Zway was released late Saturday, the source told AFP news agency, speaking on condition of anonymity.

Hanan Salah, a researcher on Libya for Human Rights Watch, in a tweet wrote that his release was "overdue" and came "after 3yrs of arbitrary detention".

Zway was arrested in December 2018 in Ajdabiya, a town in the east under Haftar's control.

A military tribunal in Benghazi gave him a 15-year sentence in May 2020 "for communicating with a television channel that supports terrorism", a reference to the privately run station Al-Nabaa, according to an HRW report.

"A #Benghazi military court in May 2020 had sentenced Zway in a secret trial to 15 yrs in prison on trumped up 'terrorism' charges," Salah tweeted.

Zway's conviction sparked "dismay" from the United Nations support mission in the North African country.

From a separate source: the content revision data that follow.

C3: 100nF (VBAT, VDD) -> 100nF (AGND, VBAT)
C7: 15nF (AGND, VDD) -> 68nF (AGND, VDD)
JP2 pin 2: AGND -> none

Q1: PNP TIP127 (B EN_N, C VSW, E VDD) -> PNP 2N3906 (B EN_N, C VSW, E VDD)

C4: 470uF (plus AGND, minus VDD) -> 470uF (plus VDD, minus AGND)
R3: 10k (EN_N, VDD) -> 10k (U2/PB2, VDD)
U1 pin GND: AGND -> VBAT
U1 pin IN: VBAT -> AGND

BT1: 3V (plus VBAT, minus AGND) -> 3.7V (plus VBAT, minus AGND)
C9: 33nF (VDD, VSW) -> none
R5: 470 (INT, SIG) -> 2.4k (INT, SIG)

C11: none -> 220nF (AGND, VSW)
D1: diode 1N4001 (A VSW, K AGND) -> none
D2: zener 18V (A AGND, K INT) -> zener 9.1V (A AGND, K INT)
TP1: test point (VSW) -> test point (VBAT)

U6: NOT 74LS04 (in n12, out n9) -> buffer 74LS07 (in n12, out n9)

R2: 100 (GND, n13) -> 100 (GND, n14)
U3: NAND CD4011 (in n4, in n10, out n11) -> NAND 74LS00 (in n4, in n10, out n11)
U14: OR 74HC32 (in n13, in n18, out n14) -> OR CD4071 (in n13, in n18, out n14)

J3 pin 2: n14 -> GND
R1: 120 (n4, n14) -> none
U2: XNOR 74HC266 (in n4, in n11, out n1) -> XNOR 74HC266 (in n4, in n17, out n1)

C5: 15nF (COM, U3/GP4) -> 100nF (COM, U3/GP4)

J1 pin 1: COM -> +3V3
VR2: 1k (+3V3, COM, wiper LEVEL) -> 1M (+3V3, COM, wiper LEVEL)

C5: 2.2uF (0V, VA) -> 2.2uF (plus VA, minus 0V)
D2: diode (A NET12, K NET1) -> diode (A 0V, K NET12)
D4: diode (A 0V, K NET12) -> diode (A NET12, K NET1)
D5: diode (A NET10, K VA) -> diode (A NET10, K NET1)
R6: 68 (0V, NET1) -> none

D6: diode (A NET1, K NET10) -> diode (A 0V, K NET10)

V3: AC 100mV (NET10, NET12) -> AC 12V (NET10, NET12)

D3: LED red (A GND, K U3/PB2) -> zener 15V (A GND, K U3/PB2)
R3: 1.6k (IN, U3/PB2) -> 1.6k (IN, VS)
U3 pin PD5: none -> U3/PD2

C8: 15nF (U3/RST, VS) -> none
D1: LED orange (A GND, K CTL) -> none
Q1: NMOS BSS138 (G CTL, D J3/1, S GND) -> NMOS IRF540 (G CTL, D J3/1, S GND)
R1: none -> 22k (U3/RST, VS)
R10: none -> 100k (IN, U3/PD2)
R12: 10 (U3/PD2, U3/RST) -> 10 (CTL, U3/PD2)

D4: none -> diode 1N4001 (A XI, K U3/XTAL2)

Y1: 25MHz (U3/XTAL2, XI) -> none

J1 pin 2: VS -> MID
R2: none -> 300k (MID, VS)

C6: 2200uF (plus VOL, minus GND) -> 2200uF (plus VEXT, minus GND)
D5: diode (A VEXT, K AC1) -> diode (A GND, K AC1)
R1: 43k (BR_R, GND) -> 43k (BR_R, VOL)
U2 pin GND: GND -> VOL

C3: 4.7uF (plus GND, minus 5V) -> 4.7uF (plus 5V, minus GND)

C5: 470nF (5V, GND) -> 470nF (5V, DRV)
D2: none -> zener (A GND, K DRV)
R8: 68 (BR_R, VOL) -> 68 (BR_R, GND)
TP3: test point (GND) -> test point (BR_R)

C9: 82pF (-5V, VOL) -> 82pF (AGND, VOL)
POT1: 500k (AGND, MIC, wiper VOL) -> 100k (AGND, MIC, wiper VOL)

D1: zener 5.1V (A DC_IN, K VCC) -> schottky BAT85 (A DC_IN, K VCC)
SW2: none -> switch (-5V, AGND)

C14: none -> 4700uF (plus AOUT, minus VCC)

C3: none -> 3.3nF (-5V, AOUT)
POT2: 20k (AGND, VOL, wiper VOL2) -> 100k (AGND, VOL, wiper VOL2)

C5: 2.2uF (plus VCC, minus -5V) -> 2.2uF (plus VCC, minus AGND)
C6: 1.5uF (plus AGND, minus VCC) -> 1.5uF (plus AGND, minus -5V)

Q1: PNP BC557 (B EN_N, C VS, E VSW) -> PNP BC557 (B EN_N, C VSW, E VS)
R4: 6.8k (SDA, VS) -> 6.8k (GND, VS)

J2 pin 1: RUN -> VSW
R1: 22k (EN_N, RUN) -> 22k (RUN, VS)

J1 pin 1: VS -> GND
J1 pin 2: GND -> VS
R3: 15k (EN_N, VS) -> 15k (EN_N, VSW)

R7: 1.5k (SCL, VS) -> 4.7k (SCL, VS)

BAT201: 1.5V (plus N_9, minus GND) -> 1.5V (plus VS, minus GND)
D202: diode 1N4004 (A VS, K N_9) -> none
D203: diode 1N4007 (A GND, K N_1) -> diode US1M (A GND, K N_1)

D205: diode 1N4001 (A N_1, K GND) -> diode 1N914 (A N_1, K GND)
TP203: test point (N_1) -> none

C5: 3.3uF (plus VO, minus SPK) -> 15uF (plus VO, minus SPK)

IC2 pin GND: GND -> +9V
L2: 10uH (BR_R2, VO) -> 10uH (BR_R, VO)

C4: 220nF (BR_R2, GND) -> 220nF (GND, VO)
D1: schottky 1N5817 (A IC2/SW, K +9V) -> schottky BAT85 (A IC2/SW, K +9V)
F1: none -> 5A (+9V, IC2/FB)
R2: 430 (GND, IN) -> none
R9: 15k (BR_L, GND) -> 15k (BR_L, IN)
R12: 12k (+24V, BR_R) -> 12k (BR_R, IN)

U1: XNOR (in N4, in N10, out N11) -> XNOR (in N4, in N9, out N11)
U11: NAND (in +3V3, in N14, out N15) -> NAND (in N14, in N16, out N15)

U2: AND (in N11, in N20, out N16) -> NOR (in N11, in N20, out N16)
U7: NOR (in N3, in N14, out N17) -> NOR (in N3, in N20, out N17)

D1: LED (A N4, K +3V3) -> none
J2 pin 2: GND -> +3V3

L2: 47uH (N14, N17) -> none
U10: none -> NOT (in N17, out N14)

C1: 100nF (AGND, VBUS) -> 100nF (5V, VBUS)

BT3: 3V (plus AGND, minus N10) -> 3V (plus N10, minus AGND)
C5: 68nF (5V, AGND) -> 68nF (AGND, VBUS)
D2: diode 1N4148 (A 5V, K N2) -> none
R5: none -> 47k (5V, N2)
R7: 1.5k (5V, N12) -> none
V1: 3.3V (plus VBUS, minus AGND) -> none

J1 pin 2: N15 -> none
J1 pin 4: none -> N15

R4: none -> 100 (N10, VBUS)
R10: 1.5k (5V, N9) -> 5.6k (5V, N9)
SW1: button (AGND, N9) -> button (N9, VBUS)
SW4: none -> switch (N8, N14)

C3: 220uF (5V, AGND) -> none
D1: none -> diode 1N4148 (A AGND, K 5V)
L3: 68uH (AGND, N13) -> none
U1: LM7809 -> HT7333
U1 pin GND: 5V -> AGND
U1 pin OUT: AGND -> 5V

"The detention and trial appear to violate Libya's laws as well as its international obligations on the right to a fair trial" and freedom of expression, UNSMIL said in a tweet in August last year.

Libya is trying to extricate itself from a decade of turmoil following the 2011 toppling of dictator Muammar Gaddafi.

In March, an interim government was sworn in to lead Libya towards 24 December parliamentary and presidential polls under a UN-brokered peace process.

Libya ranks 165 out of 180 countries on Reporters Without Borders (RSF)'s World Press Freedom Index.